Я подняла серебристый локон на уровень глаз, пропуская его между пальцами и глядя на мир сквозь кружево волос, и тут Дойл сказал:

– Принцесса Мередит слушала то, что мы сейчас говорили?

Я вздрогнула и выпустила локон.

– Да, я слушаю.

По выражению его лица было совершенно ясно, что он мне не поверил.

– Тогда не могла бы принцесса повторить, о чем шла речь?

Я могла бы сказать ему, что я как принцесса не обязана ничего повторять, но это было бы ребячеством, а кроме того, я действительно слушала, ну... хотя бы частью.

– Холод видел за стенами людей из агентства "Кейн и Харт". Это означает, что они работают на нее: то ли как телохранители, то ли как экстрасенсы.

Агентство "Кейн и Харт" было единственным реальным конкурентом агентства Грея в Лос-Анджелесе. Кейн был медиумом и экспертом по боевым искусствам, а братья Харт – самыми могущественными магами-людьми, каких я когда-либо видела. Их агентство чаше занималось личной охраной, чем мы, во всяком случае, до того, как объявились мои стражи.

Дойл по-прежнему смотрел на меня.

– И?..

– И что? – спросила я.

Холод хохотнул: чисто мужской смешок, гораздо лучше, чем слова, выразивший его удовлетворение.

Я знала, чем он был так доволен, спрашивать не было нужды. Он был рад, что само его присутствие рядом настолько меня отвлекало. Я находила Холода самым... отвлекающим из всех стражей, с которыми я спала.

Он повернулся ко мне лицом, смех еще светился в его облачно-серых глазах. Смех смягчил совершенство его лица, сделал его более человеческим.

Я едва ощутимо притронулась кончиками пальцев к его щеке. Смех медленно исчез с лица стража, оставив глаза серьезными и полными нежной тяжести несказанных слов, несовершенных дел.

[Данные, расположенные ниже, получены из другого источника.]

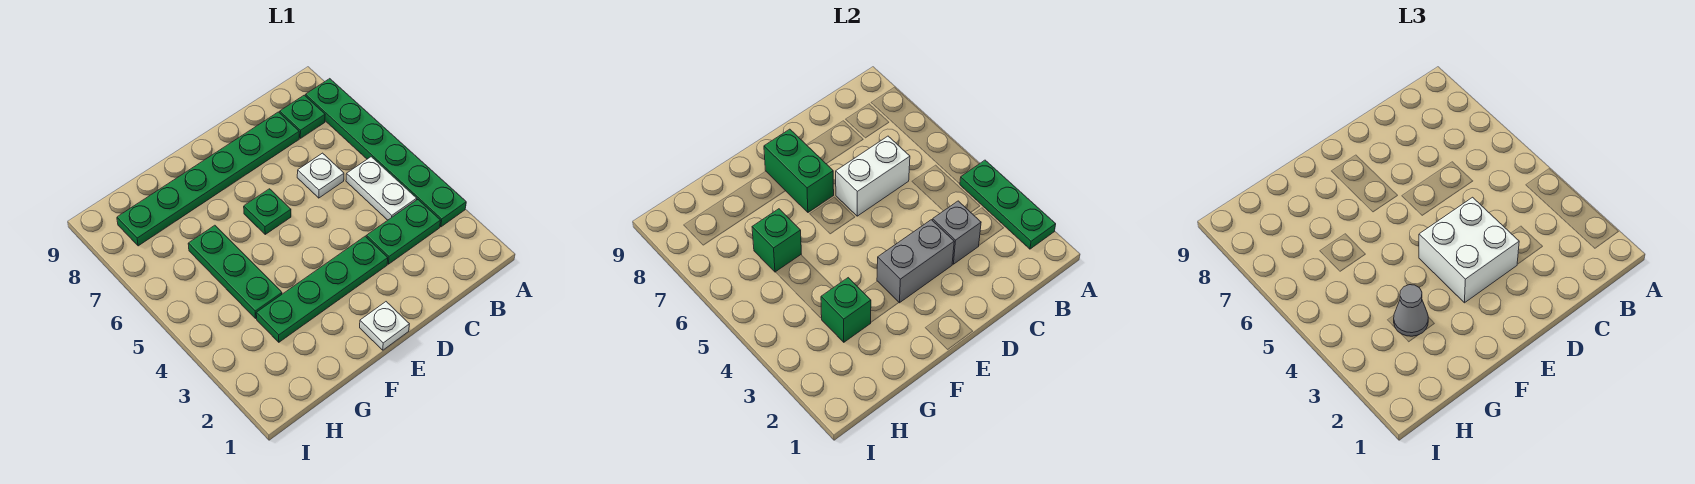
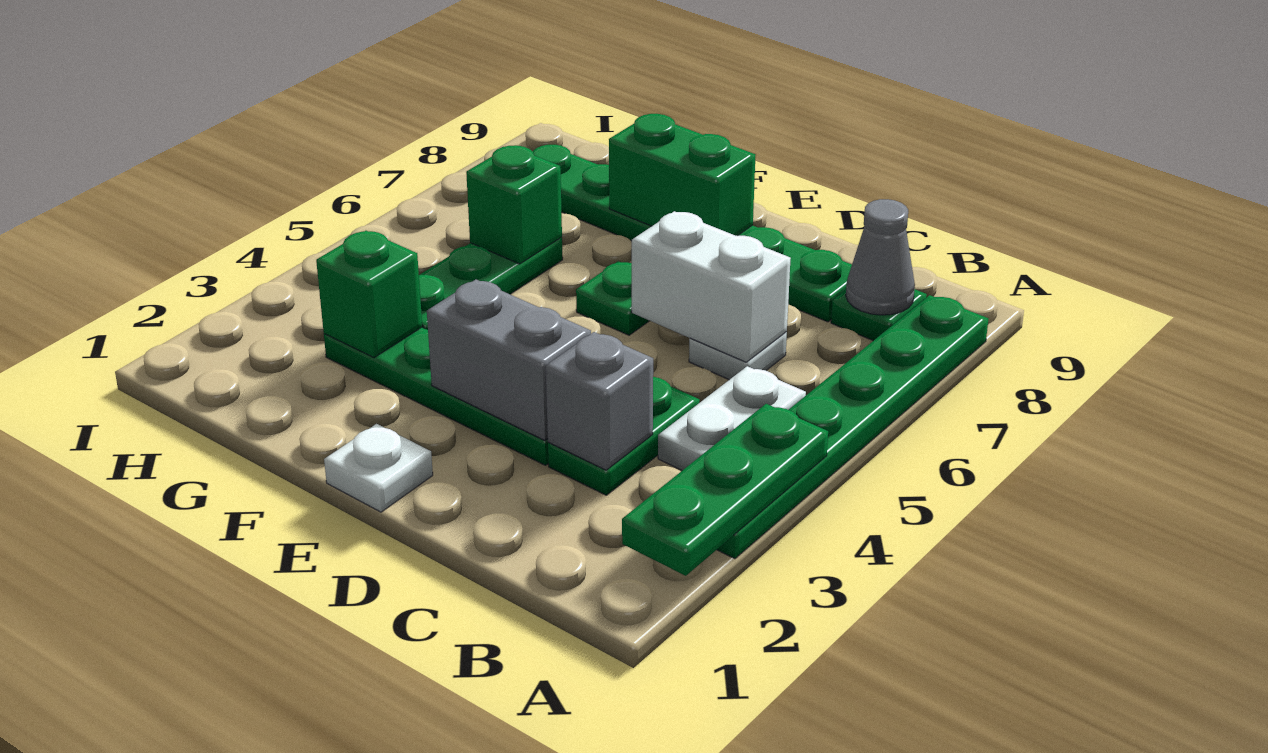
green plate B3:C3 level 1 -> green plate C3:C4 level 1
white brick D3:E4 level 3 -> none
green brick E7:E8 level 2 -> green brick E8:F8 level 2
grey cone G3 level 3 -> grey cone B8 level 2

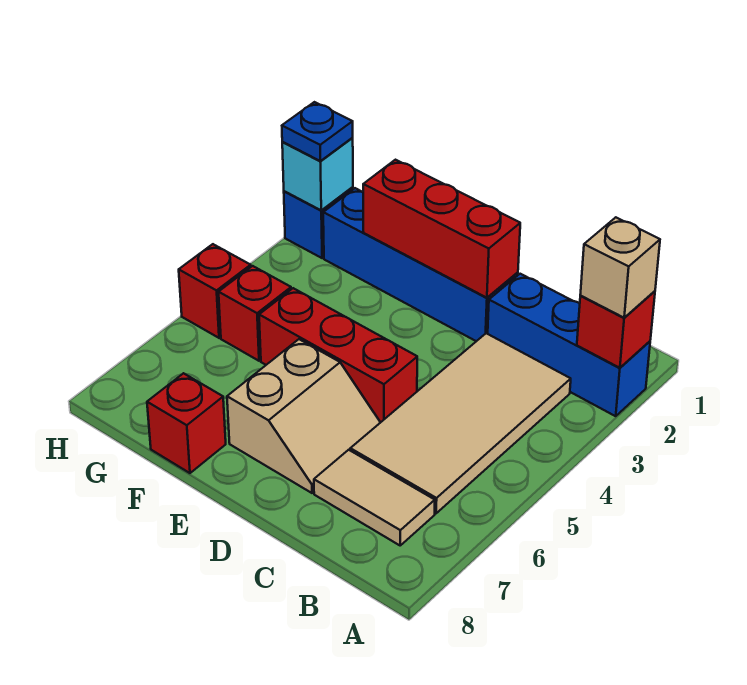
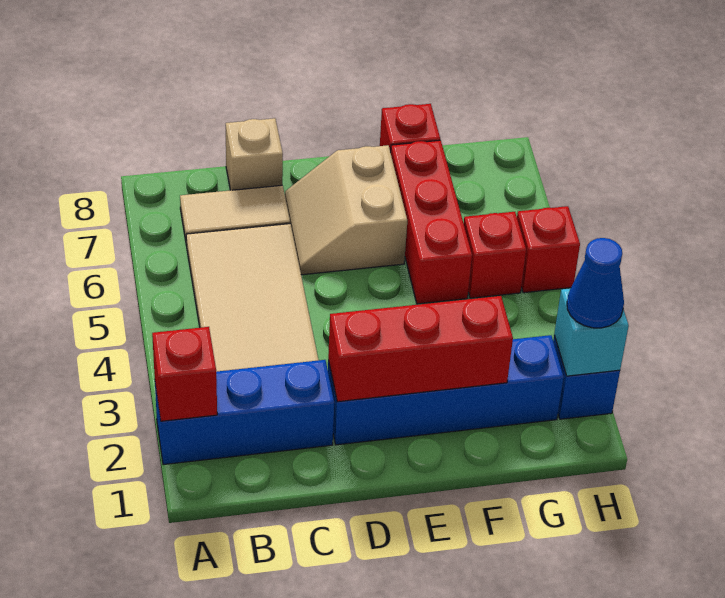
tan brick A2 level 3 -> tan brick C8 level 1
red brick D5:F5 level 1 -> red brick F5:F7 level 1
blue plate H2 level 3 -> blue cone H2 level 3

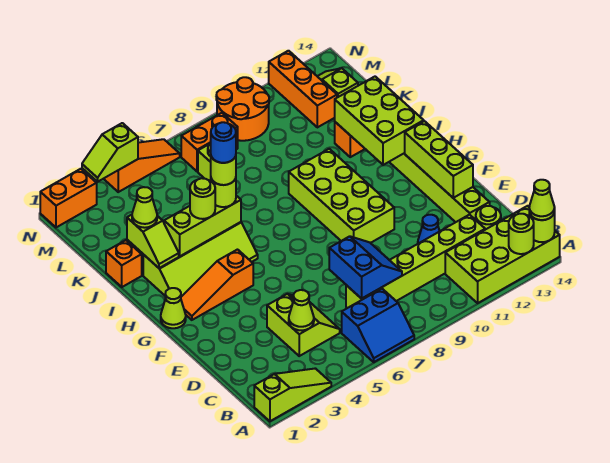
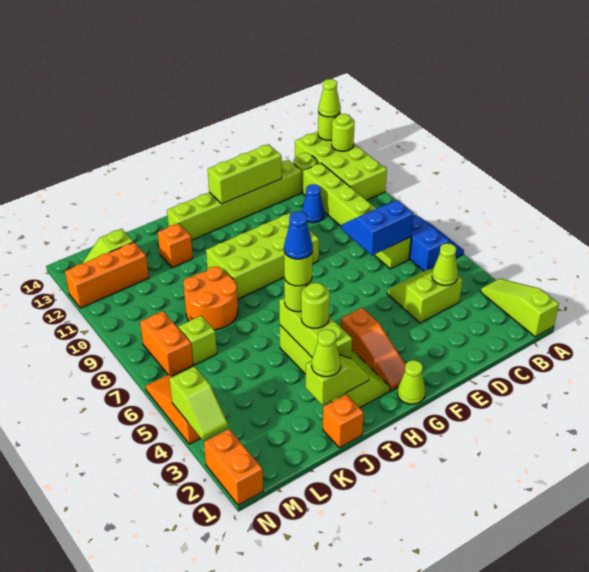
lime brick H12:J13 level 2 -> none
blue round brick I5 level 5 -> blue cone I5 level 5
orange round brick M9:N10 level 1 -> orange round brick J8:K9 level 1

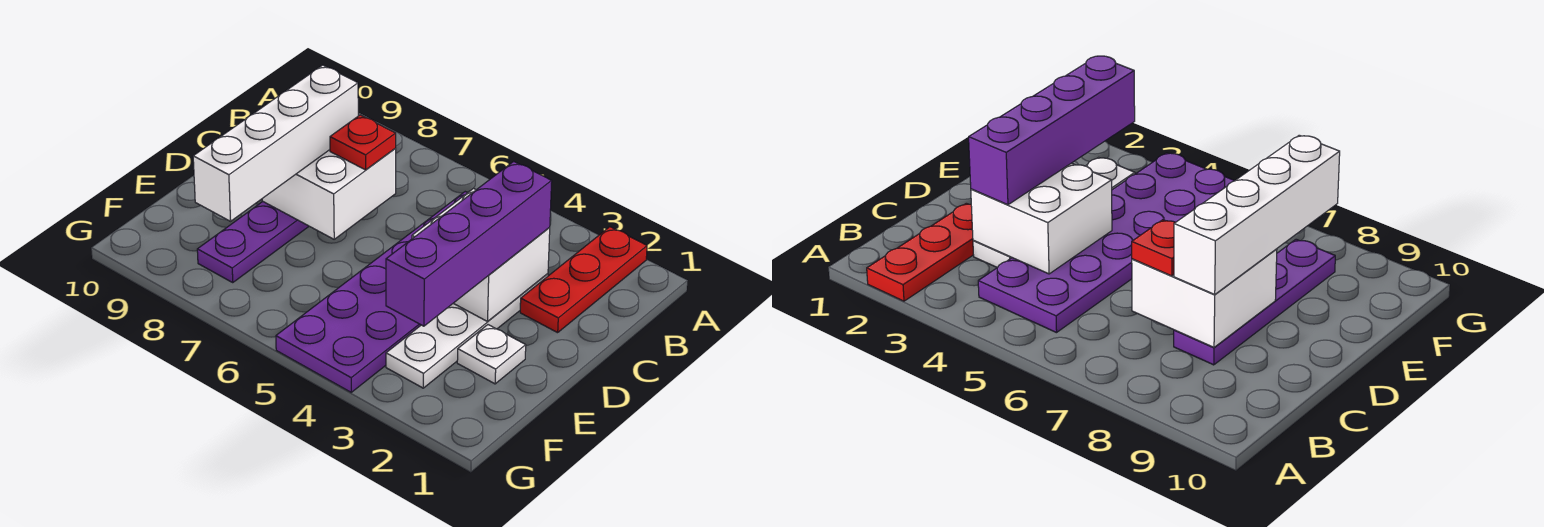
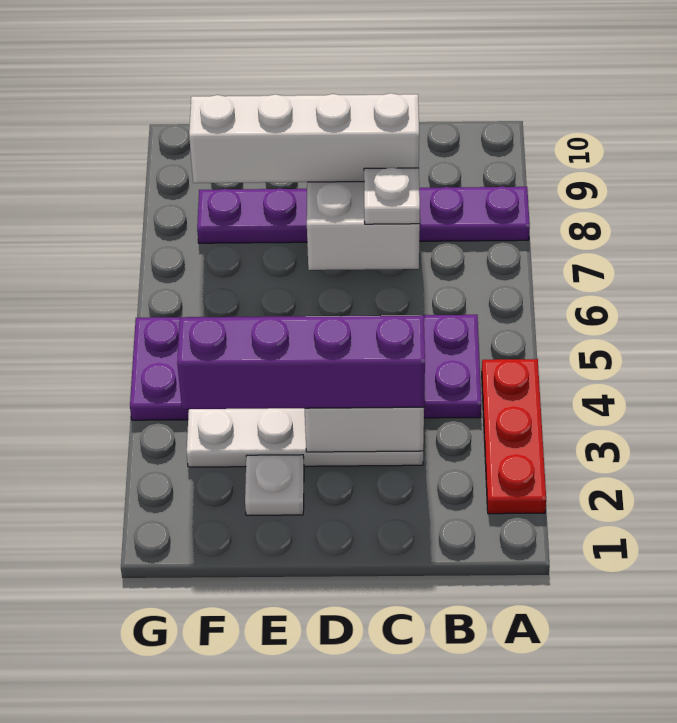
red plate A2:C2 level 1 -> red plate A2:A4 level 1
red plate C7 level 3 -> white plate C7 level 3
purple plate C8:F8 level 1 -> purple plate A8:F8 level 1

Я вглядывалась в его глаза. Они были только серыми, не трехцветными, как мои или Риса, но, конечно, они не были просто серыми. Они были цвета облаков в дождливый день, и как в облаках, цвета в них менялись и переливались – не от ветра, а от настроения. Когда он наклонил голову, чтобы поцеловать меня, глаза его были нежно-серыми, как грудка голубя.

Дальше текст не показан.